上図が承認を受ける画像を選択したところの画像提出画面のイメージです。
その後のメールの送り方ですが、提出ボタンの「OnSelect」属性では、
SubmitForm関数で、フォームの入力内容の保存だけしています。
出ボタンの「OnSelect」属性
=SubmitForm(Form1)
メールを送る機能はフォームの「OnSuccess」属性に入れています。
Launch関数を使ってメールを送る事もできますが、
それだとリンク付きのメールは送れません。
⇒「PowerAppsのLaunch関数でアプリから直接、メール、テキスト、通話をし、Webページを開く」
そこで「Office365Outlook」コネクターを使うのです。
それを使うためにはまず、画面左の「データ」アイコンから、
「データの追加」で、検索ボックスに「Office」とタイプして、
「Office 365 Outlook」コネクターを追加します。
それで「OnSuccess」や「OnSelect」などの動作の属性内で使える様になります。
その属性内で「Office365」とタイプすると
サジェスチョンに使える沢山の機能が表示され、
その中で「SendEmailV2」関数を使います。

数式バー上の引数の説明を見て頂いて(上図参照)、
第一引数に送信先のメルアド、第二引数に件名、第三引数に本文を入れます。
フォームの「OnSuccess」属性 =Office365Outlook.SendEmailV2 First( Filter( Tbl_Employees, Department=ユーザー行.Department && Role=”Y” ) ).Email, ”製品番号の修正の承認依頼”, ”<a href='[画像承認アプリへのURL]’>これ</a>をクリックして確認画面へ” );
上のコードがその「SendEmailV2」関数の数式です。
第一引数の送信先(First関数内)ですが、
この式でユーザーのメルアドとユーザー管理画面の情報から
所属部署の管理者のメルアドを取得しています。
これはアクセス権管理の一部で、この記事の後半でもっと詳しく説明します。
PowerApps内でHTMLのハイパーリンクの作り方
第三引数でメールの本文に今日のテーマの、
指定のアプリ画面へのリンクの作成をしています。
まず大前提として、ここではHTMLのコードを
半角の「”」で挟んで使っています。
HTML難しいーと思う方もいるかもしれませんが、
これから伝えるコードをテンプレとしてお使い下さい。
そのテンプレが次のコードですが、その後に説明をします。
ハイパーリンク付きのメールのテンプレ
“<a href='[アプリのURL]?[パラメータ名]=“ & [パラメータ値] & “’>[リンクのテキスト]</a>[残りの文章]”

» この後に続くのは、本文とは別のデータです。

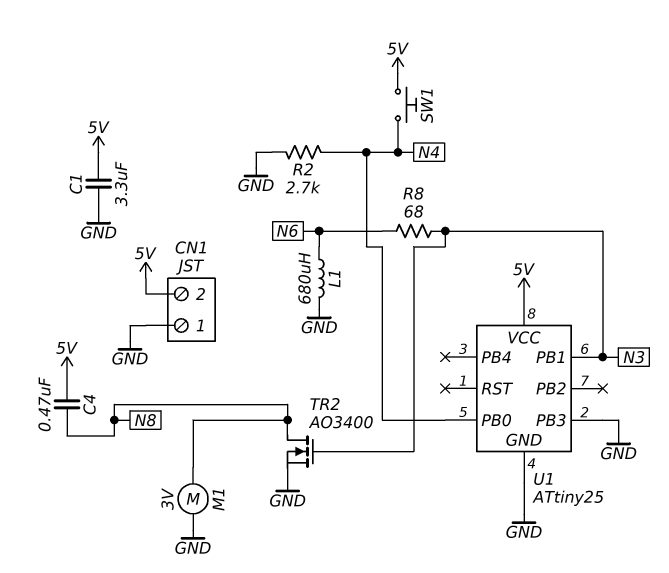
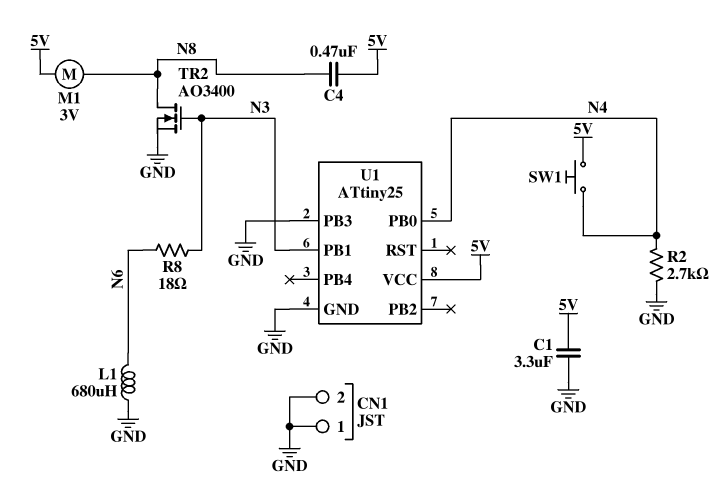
CN1 pin 2: 5V -> GND
M1: motor 3V (GND, N8) -> motor 3V (5V, N8)
R8: 68 (N3, N6) -> 18 (N3, N6)

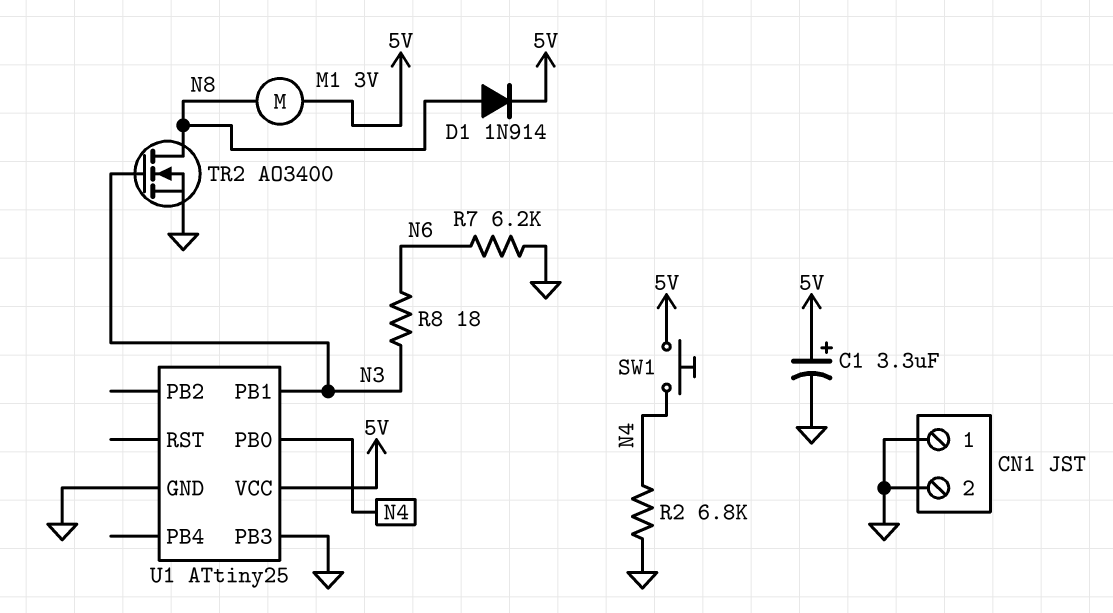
C1: 3.3uF (5V, GND) -> 3.3uF (plus 5V, minus GND)
C4: 470nF (5V, N8) -> none
D1: none -> diode 1N914 (A N8, K 5V)
L1: 680uH (GND, N6) -> none
R2: 2.7k (GND, N4) -> 6.8k (GND, N4)
R7: none -> 6.2k (GND, N6)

そして次のコードがそのテンプレを使った今回のメール本文のコードです。
今回のメール本文のコード
“<a href='[アプリのURL]?記録ID=“ & Form1.LastSubmit.ID & “’>これ</a>をクリックして確認画面へ”
HTMLでリンクを作成するのに始めに「<a href=’」と入れて、
その後にリンクさせたいアプリのURLを入れます。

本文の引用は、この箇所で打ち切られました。